Tom took the card he was holding out, looked at the name and the tiny gold symbol in the corner, a letter "J" in the center of a triangle. He handed the card to Greg. "I've seen you before," he told the fat man.

"What do you want with us?"

Tawney smiled again, spreading his hands. "We've heard about the tragedy, of course. A shocking thing ... Roger was one of our group so recently. We wanted you to know that if there is anything at all we can do to help, we'd be only too glad...."

"Thanks," Greg said. "But we're doing just fine."

Tawney's smile tightened a little, but he hung onto it. "I always felt close to your father," he said. "All of us at Jupiter Equilateral did.

We were all sorry to see him leave."

"I bet you were," Greg said, "he was the best mining engineer you ever had. But Dad could never stand liars, or crooked ways of doing business."

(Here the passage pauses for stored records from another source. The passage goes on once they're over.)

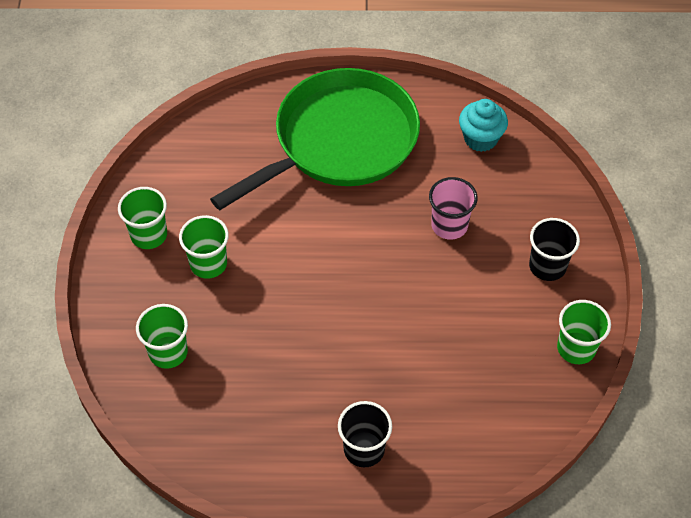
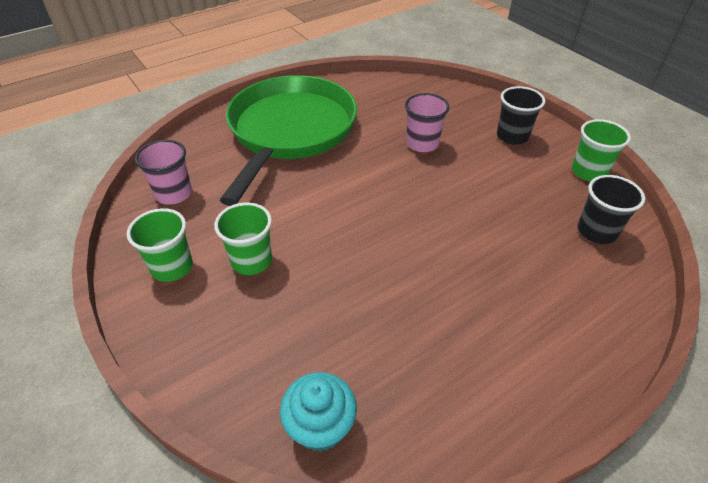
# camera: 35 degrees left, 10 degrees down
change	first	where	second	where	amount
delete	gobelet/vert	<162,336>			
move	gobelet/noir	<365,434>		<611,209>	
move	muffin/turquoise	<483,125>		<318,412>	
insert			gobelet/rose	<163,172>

One of the men started for Greg, but the fat man stopped him with a wave of his hand. "We had our differences of opinion," he said. "We saw things one way, your father saw them another way. But he was a fine man, one of the finest...."

"Look, Mr. Tawney, you'd better say what you came to say and get out of here," Greg said dangerously, "before we give your friends here something to do."

"I merely came to offer you some help," Tawney said. He was no longer smiling. "Since your father's death, you two have acquired certain responsibilities. I thought we might relieve you of some of them."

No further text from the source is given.